Virtual Reality Study Encourages Subjects to Save for the Future
Study Encourages Saving for Future
Dec. 9, 2010 -- At the Virtual Human Interaction Lab at Stanford University, researchers are tackling one of the Beatles' crucial questions: "Will you still feed me, when I'm 64?"
Hal Ersner-Hershfield, a behavioral-finance researcher from the Kellogg School of Management at Northwestern University, has developed a new idea to help young people answer that question -- to determine if they've saved enough to feed and take care of themselves in their 60s.
"The average American, the average person, is not taking a ton of ownership over their finances," Ersner-Hershfield said.
He developed a virtual reality world so subjects are able "to literally walk a mile in the shoes of your future self," morphing photographs of the subjects in a sort of aging mirror and allowing them to see what they'll look like when they reach retirement.
"It is a lot more engaging to see yourself in the future and actually be embodied in that self," Ersner-Hershfield said.
Jen Simmons, 22, otherwise known as Subject 012947, responded, "Yeah, not so much," when asked if she'd thought of herself as a living, breathing human being in her 60s.

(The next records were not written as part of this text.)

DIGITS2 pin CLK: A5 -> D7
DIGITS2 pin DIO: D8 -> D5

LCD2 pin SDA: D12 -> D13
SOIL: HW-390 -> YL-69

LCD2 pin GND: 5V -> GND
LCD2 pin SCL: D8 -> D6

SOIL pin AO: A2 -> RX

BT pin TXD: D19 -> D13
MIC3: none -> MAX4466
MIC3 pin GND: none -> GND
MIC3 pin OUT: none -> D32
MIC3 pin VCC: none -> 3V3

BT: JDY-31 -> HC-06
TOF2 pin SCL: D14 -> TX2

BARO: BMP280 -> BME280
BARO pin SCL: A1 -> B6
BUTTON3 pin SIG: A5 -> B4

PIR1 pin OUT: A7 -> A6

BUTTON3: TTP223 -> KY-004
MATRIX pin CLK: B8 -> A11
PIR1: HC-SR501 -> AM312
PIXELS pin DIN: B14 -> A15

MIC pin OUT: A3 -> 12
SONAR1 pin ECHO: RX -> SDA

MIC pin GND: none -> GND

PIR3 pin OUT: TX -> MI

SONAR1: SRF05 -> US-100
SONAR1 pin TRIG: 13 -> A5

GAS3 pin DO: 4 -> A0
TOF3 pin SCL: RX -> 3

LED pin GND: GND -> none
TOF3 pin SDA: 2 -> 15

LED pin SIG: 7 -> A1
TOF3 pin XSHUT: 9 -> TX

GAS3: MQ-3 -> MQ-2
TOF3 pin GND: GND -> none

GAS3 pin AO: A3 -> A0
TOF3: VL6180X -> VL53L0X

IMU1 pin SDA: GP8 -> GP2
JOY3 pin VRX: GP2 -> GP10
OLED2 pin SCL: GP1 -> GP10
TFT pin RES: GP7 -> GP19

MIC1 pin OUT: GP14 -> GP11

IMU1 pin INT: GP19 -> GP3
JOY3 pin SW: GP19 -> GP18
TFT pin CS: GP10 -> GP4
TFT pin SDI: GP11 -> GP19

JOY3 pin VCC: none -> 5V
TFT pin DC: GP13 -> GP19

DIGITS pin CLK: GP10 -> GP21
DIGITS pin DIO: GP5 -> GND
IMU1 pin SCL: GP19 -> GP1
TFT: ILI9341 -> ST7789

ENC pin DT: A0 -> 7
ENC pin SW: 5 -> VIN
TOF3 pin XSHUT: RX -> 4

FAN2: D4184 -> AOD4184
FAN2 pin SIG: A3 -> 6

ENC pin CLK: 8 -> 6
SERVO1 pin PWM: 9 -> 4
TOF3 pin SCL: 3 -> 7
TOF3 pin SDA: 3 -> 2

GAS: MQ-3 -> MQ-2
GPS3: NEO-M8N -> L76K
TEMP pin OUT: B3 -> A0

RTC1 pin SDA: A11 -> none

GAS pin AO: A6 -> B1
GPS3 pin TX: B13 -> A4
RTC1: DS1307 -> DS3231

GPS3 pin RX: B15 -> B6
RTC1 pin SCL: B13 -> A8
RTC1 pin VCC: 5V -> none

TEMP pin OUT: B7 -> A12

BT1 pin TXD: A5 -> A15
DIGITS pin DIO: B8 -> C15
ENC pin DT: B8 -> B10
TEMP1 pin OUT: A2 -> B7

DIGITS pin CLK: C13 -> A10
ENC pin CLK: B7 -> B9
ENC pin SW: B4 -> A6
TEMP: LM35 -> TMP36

"I kind of never thought I'd get past right now," she said.
The study is almost like a "reality creation," Ersner-Hershfield said, because "for a lot of people," like Simmons, "that reality doesn't exist to them."
He said there is a difference between knowing you will exist in the future and actually feeling it.
"Sometimes, people don't feel a real connection to who that person is that they'll become in 30 or 40 years," Ersner-Hershfield said. The research project served as a reality check for subjects like Simmons. People in the study who looked at their future selves allocated twice as much money toward a hypothetical retirement savings account. As the savings rate increased, the aged images' expressions became happier.
"You can start to have some empathy for who that person will be, and feel what it might be like for your future self to not have enough money in the future," Ersner-Hershfield said. "You can really get a better one-to-one sense of what I'll feel like, what I'll be like, and what I'm gonna want," by looking at your virtually-aged self.
Ersner-Hershfield's team currently is developing Web-based tool so people can view their future selves in the virtual reality at home, and an iPhone application so they can age themselves anywhere and plan for retirement.